A small microgrid being developed at a California golf club by CleanSpark offers a hint of the grid of microgrids or ‘fractal grid’ energy futurists foresee.
A developer of microgrid control technology, CleanSpark last week announced completion of the $2.7 million phase one of the microgrid at the Rams Hill Golf Club.
The microgrid itself appears somewhat ordinary at first glance with its 832-kW solar installation. But its address is eye-catching to those in the microgrid business. It’s located in Borrego Springs, home to San Diego Gas & Electric’s prototype microgrid.
This is significant because CleanSpark has made clear that it’s all about transforming the U.S. electric grid into a grid of microgrids. In this vision of the future, families of microgrids – parent and siblings – connect and work together to maximize resources. Control software, like that offered by CleanSpark, allows each microgrid to manage its internal resources or share generation and services with other microgrids when it makes sense for economic, reliability or environmental reasons.

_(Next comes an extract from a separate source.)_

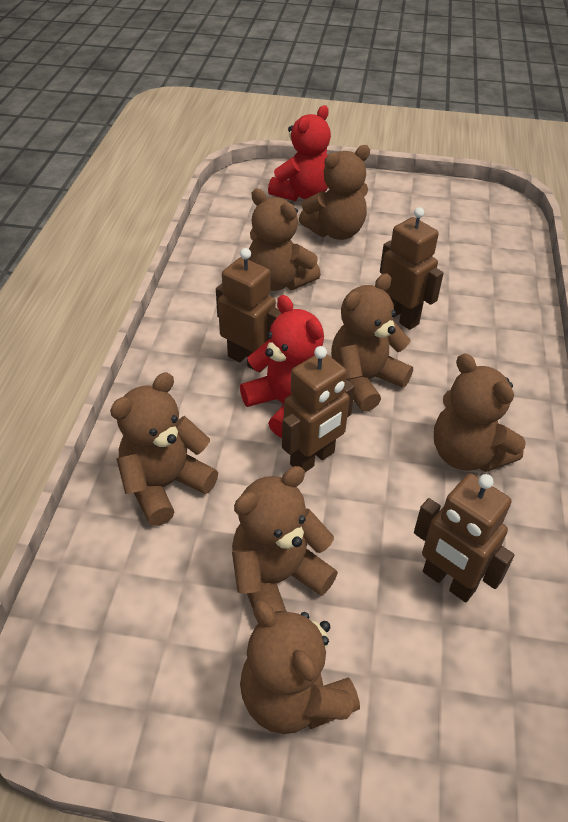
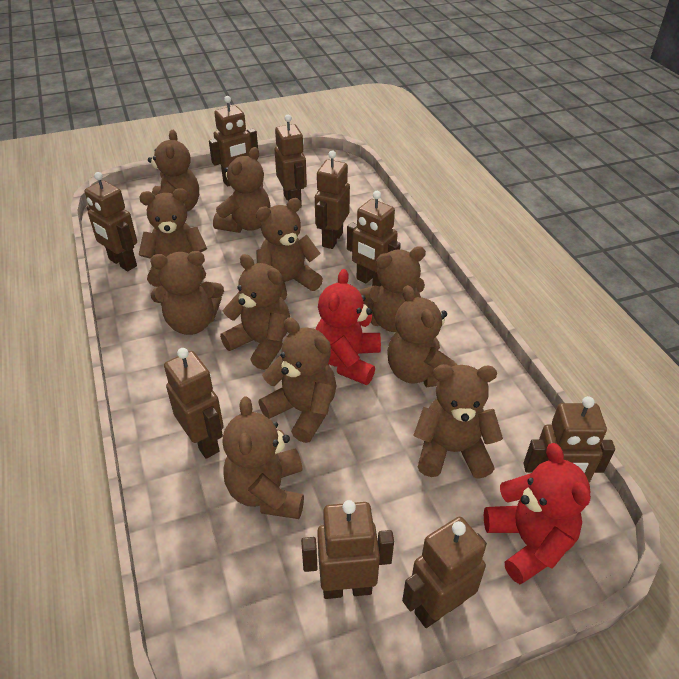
brown robot: 4 -> 9
brown teddy bear: 7 -> 11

Nothing is firm yet, but CleanSpark hopes to enter into discussions with SDGE next year about connecting the golf club microgrid with the utility’s Borrego Springs microgrid.
Connecting the two microgrids “would perfectly exemplify what we believe is the most effective technical approach to a renewable, sustainable and distributed future – the fractal microgrid,” Michael Firenze, CleanSpark’s CEO told Microgrid Knowledge.
The Rams Hill microgrid is a project of Webcor, a San Francisco-based builder, solar service provider Sungevity and CleanSpark.
Completed in five months, the first phase is expected to save the golf club about $300,000 per year in energy costs.
If the owner chooses to fully build it out, the microgrid will be a $10 million project. The microgrid already has a behind-the meter 12-kV infrastructure that enables plug and play capabilities in the future for energy storage integration and additional microgrid functionality. So next phases may include adding load, generation, distributed storage and possibly a differentiated baseload power generation source, such as a gasifer.
“Of course there will be a constant betterment and enhancement through enabling software-based applications as they become available — demand response, ancillary services etc.,” Firenze said. “But that is standard with our installations.”
CleanSpark also has worked on the fractal microgrid demonstration project at Camp Pendleton.
The company’s parent, Stratean, is known for its stratified downdraft gasifier, a technology that produces energy with zero airborne emissions from municipal solid waste, coal, plastics, sewage and other feedstocks. Stratean acquired CleanSpark in a $36 million deal last month.